Megan Harrington-Johnson, attorney, Johannesburg

 

The briefing of counsel

I was, yet again, alarmed to have read in the press the prominently posted reports of the row, which has erupted in the ongoing class certification hearing in Silicosis and Tuberculosis case about the paucity of black counsel briefed in this hearing and of the divisions it has caused among members of the profession.

I appreciate that, given our history, the previously disadvantaged attorneys and advocates of whom they and their forbears, were severely prejudiced in being able to practice in Apartheid South Africa, and of their concern at the slow progress of transformation of the profession. I do not wish to debate the issue, nor do I wish to comment on the choice of counsel briefed in this particular matter. However, I wish to state my views, which are mine and mine alone.

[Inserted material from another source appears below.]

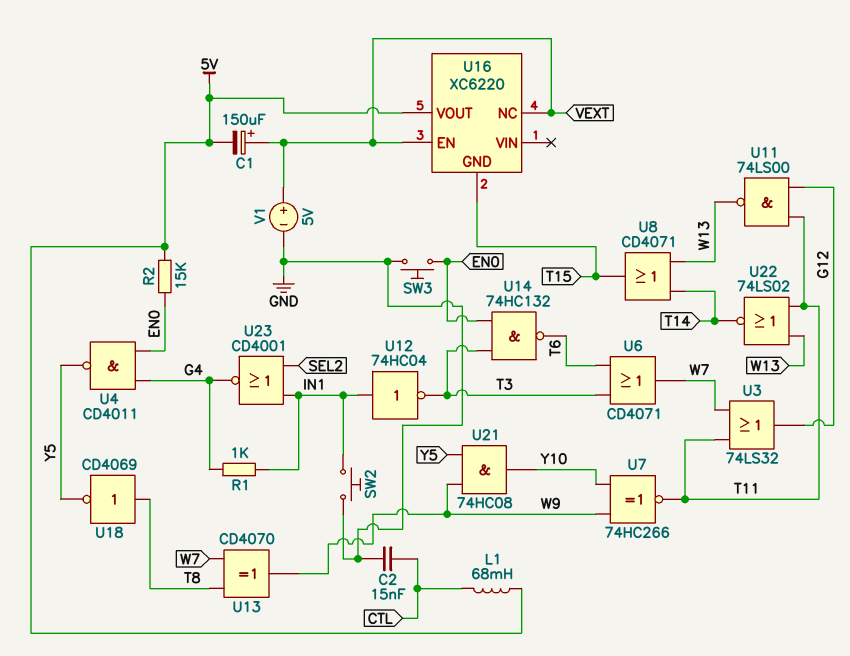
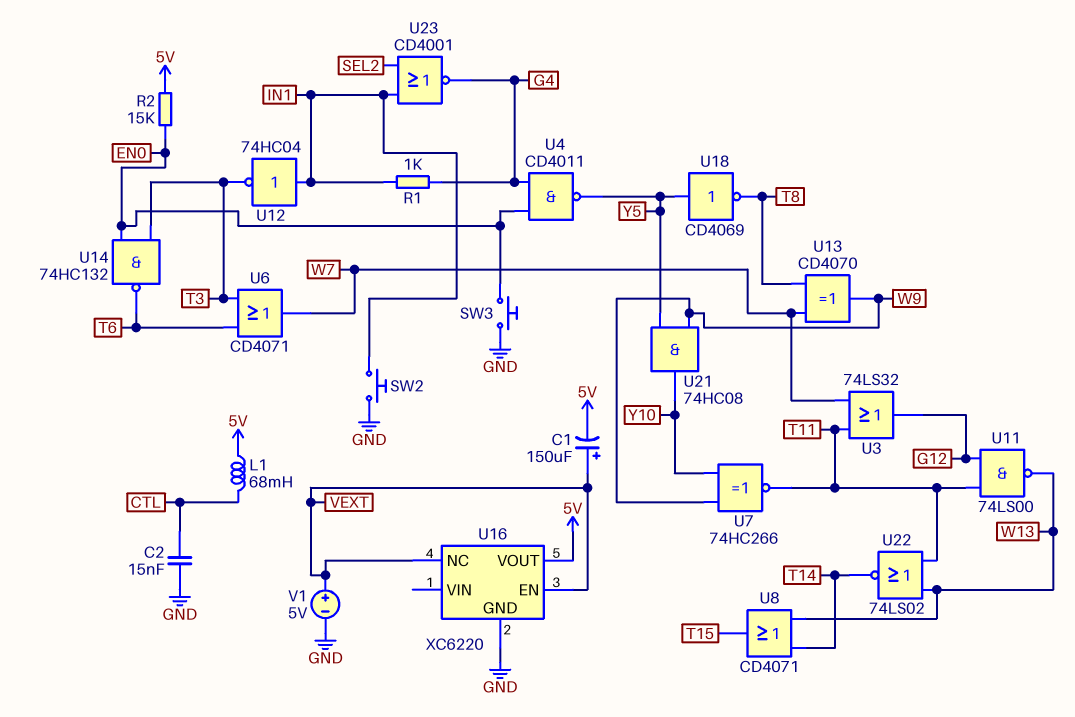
U16 pin GND: T15 -> GND
U18: NOT CD4069 (in T8, out Y5) -> NOT CD4069 (in Y5, out T8)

My first and most prominent consideration in any matter entrusted to me in which counsel has to be briefed, is that it is my legal duty in executing my client’s mandate, to secure as best as I am able, the best possible result for my client. Thus my choice of counsel is based solely on an advocate with whom I can work and in whom I have the confidence and knowledge that he or she is competent to execute the mandate and who will be properly prepared to achieve as far as possible the desired result irrespective of the race, creed, and gender of the advocate concerned.

Although I make no apology for the view expressed above, I will be most interested to hear the views of my colleagues.